4. Fates and Furies, by Lauren Groff

I fell in love with Lauren Groff when her story “L. DeBard and Aliette” was published in Best New American Voices, and have basically read everything she’s put out since. Fates and Furies takes Groff’s ability to land on an image and flex her florid writing to new levels. It is cunning, and crafty, but most importantly, crammed full of beauty in every line.

5. Party of One: A Memoir in 21 Songs, by Dave Holmes

Dave Holmes almost won MTV’s first Wanna Be a VJ contest in 1998 and went on to host a number of sweet shows on MTV but because I live under a rock, I had no idea who Dave Holmes was before I picked up his book. I can’t even remember how I found this hilarious memoir, which details growing up gay in suburban St. Louis, MO, going to college at a preppy, conservative school, and stumbling into a promising career despite many steps in the wrong direction, but I’m so glad I did. It’s layered with side-splitting insights into pop culture and does the magic trick of taking the reader through Holmes’ growing ability to see and love himself, all while making you laugh your face off and nod in recognition at the painful, memorable stages of growing up.


Amelia’s Picks (written by Amelia):

6. An Everlasting Meal: Cooking with Economy and Graceby Tamar Adler

At the end of this summer I was at the library picking up another book when I saw this one on the shelf and decided to grab it too. I remembered it coming out in 2011 with great fanfare and had since noted Adler’s writing several times as it popped up in Vogue and The New York Times.

My initial response was mixed. I found the writing a little too romantic and the recipe ideas introduced in a way that presented them as practical but when you got down to it, required those ingredients that elude me most: time and space—both physical and mental. For example, I can see how Adler believes that buying whole heads of lettuce and then washing and drying them is simpler, but I know that if I followed suit, we might never actually eat (clean, dry, chopped) lettuce again. Even still, there was definitely something there. I read on.

A few chapters later, I was in the kitchen making a standard dinner—not one choreographed by Adler—and all of a sudden I could hear her words in my head: she was encouraging me to boil the potatoes that had been sitting on the counter for days even though I didn’t really have a plan for boiled potatoes. I heard her at the grocery store too—telling me to pick up that knob of ginger. But for what? She didn’t say. I also bought a giant tub of spinach. And some parsley. (I hate wasting food, so I typically only buy items for which I have definitive plans.) But then the next day, while prepping dinner, I cubed up the boiled potatoes and was frying them in hot olive oil with cumin seeds, mustard seeds, and slivered ginger. We didn’t eat them for dinner. I just had them on hand. And then the following day, Isaac and I both ate them for lunch along with some scrambled eggs. (The spinach and parsley had less interesting fates, but we did eat those too.)

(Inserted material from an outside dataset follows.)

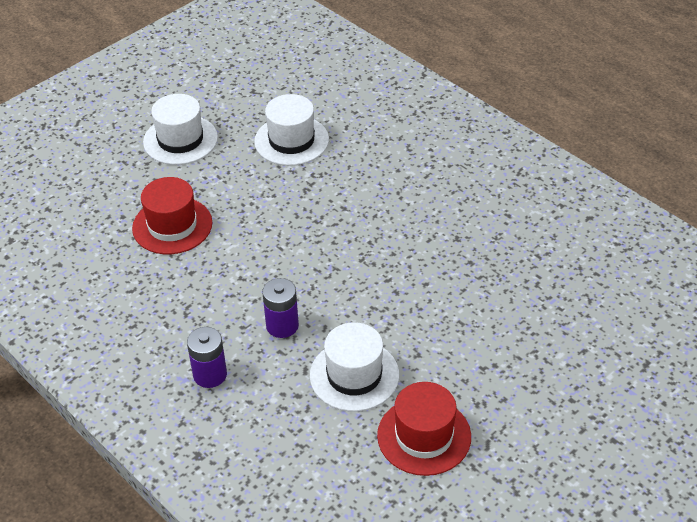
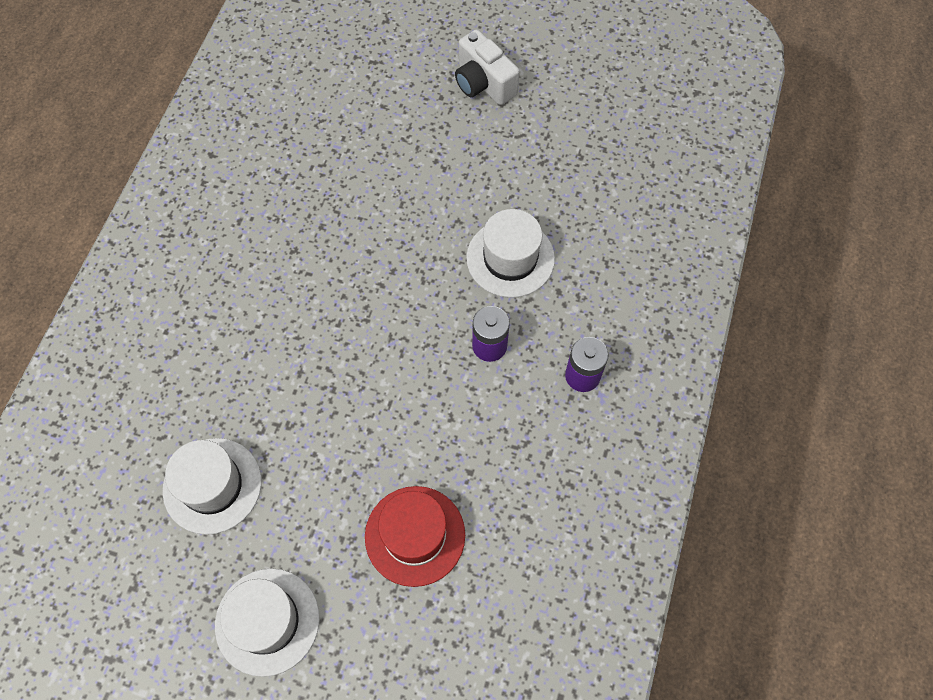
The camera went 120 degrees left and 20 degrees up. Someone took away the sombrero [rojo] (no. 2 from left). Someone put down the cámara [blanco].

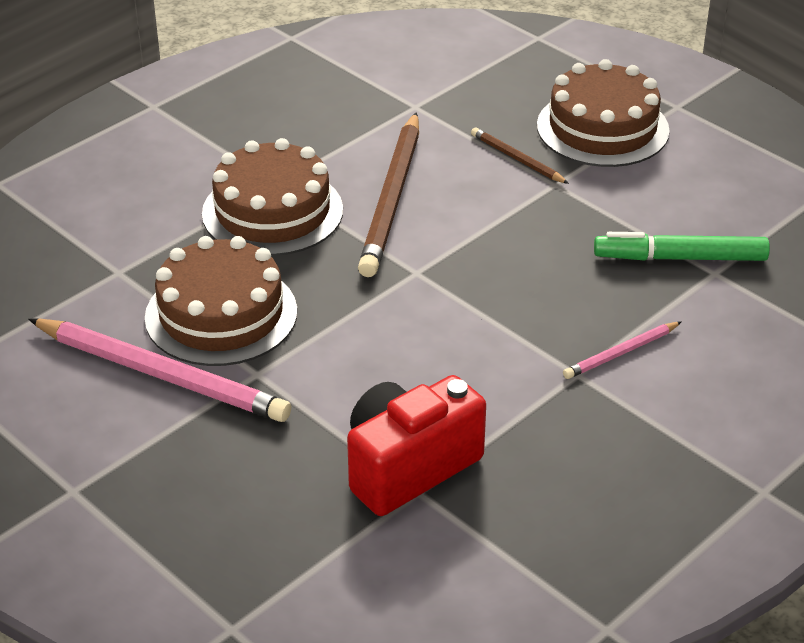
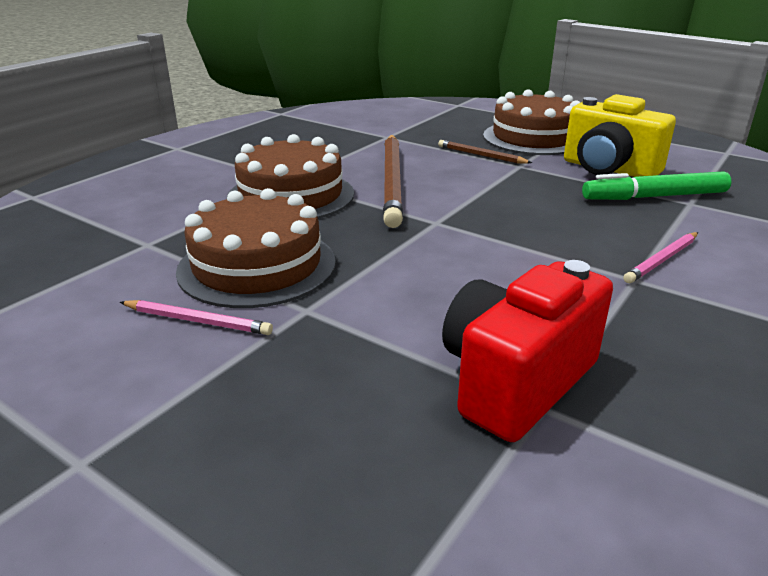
The camera went 10 degrees left and 10 degrees down. Someone scaled the lápiz [rosa] (no. 1 from left) by 0.49. Someone put down the cámara [amarillo].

To put it simply, this book is inspiring. And not just in terms of food. Adler’s precise sentences and decisive, commanding point of view inspire. She has reminded me that domesticity doesn’t have to be docile. It can be ingenious. It’s reminded me of the kind of domesticity I used to practice more of before children and the kind I hope to practice again someday soon: throwing dinner parties, planning over-the-top menus, and baking cakes at a moment’s notice.

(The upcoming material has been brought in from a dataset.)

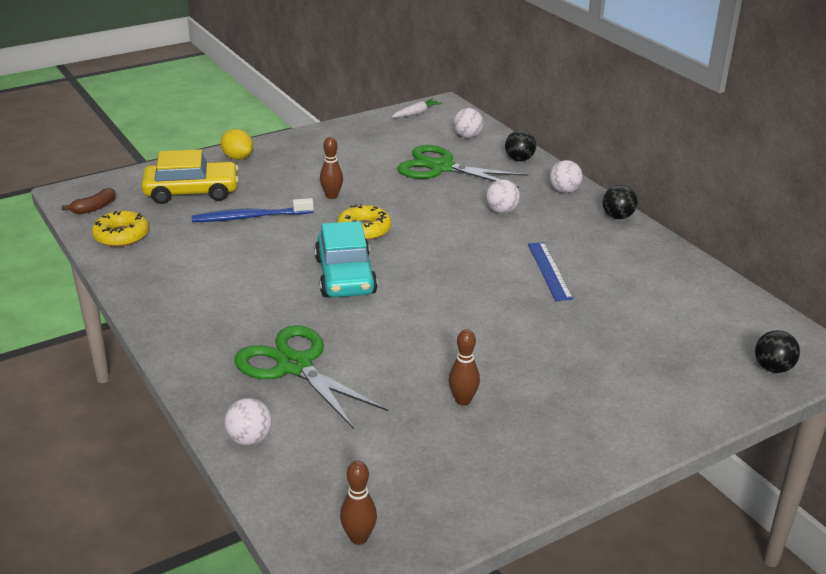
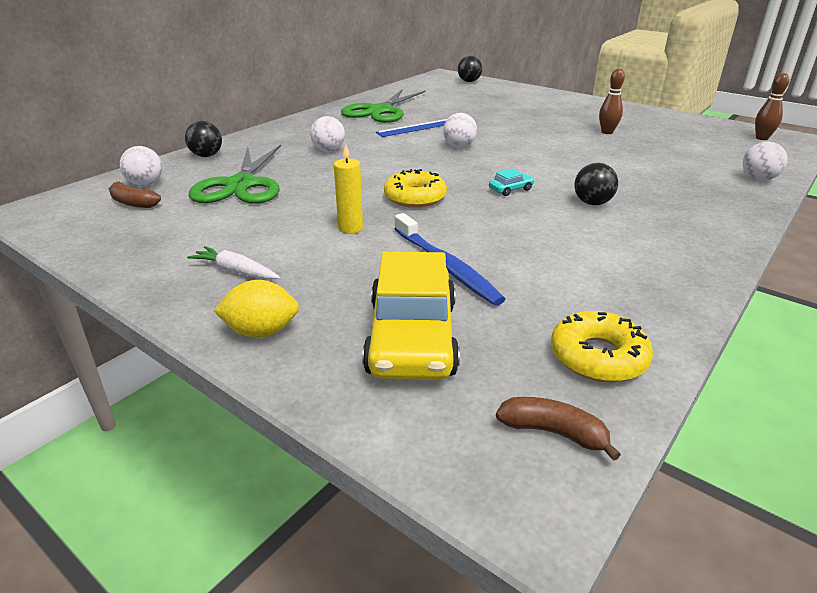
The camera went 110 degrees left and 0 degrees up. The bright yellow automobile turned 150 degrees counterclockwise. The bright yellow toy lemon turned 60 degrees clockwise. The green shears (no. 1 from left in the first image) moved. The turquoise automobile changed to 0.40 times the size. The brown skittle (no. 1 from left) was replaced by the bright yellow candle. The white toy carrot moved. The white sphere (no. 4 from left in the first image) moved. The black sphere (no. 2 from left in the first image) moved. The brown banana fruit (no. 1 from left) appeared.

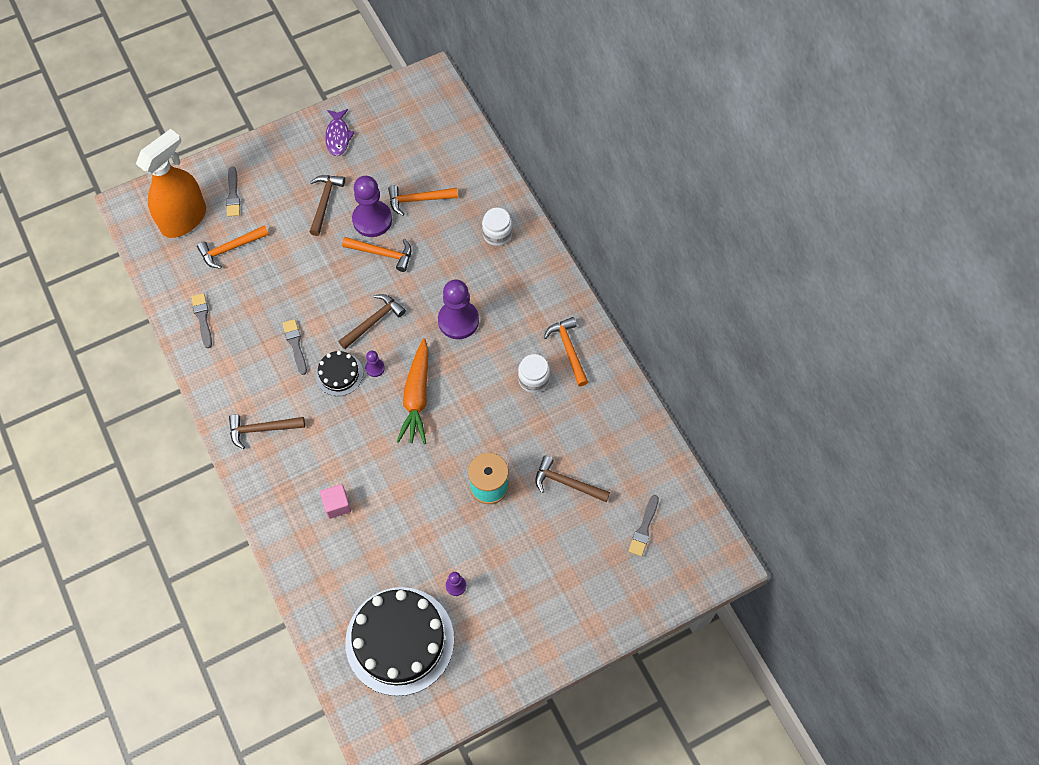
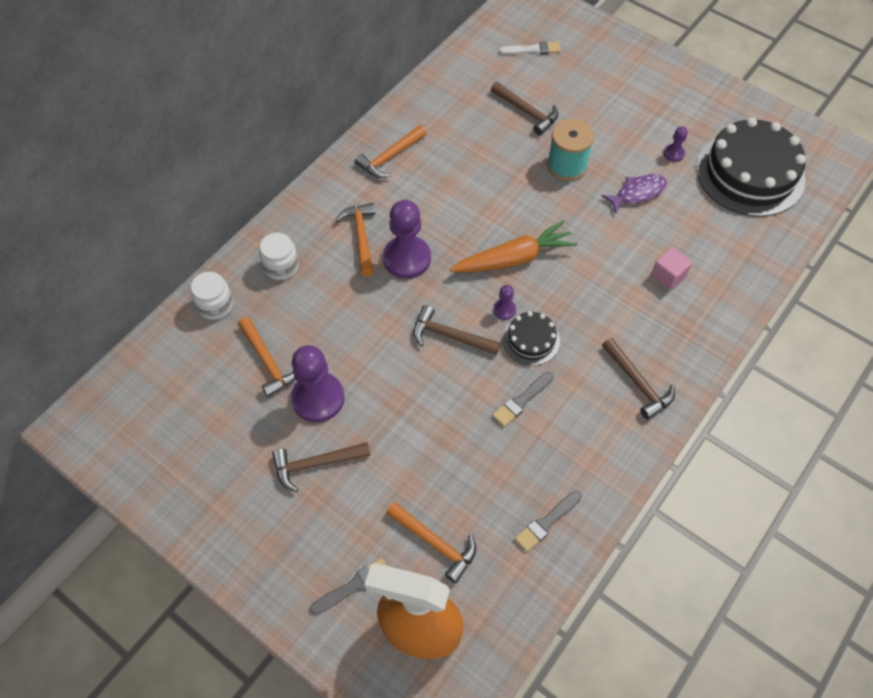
The camera went 115 degrees left and 5 degrees down. The royal purple toy fish moved. The orange hammer (no. 2 from left) moved. The white preserve jar (no. 2 from left in the first image) moved. The brown hammer (no. 4 from left in the first image) turned 45 degrees counterclockwise. The gray paint brush (no. 4 from left) became the white paint brush.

I’ve since bought myself a copy, but if you’re reading this and know me and want to get me a gift, you could opt for a delicious olive oil. Adler mentions good olive oil so frequently that you almost wish you had a room-temp glass of it nearby, just to sip on, as you turn the pages.

7. At Home with Madhur Jaffrey: Simple, Delectable Dishes from India, Pakistan, Bangladesh, and Sri Lanka, by Madhur Jaffrey

If you read my recent essay in The Millions, you already know that I was in a fairly deep cooking rut. What you may not know is that Madhur Jaffrey basically, single-handedly pulled me out of it. (OK, other factors contributed, like getting a babysitter, Matt’s positive attitude, and when Isaac finally started sleeping through the night.)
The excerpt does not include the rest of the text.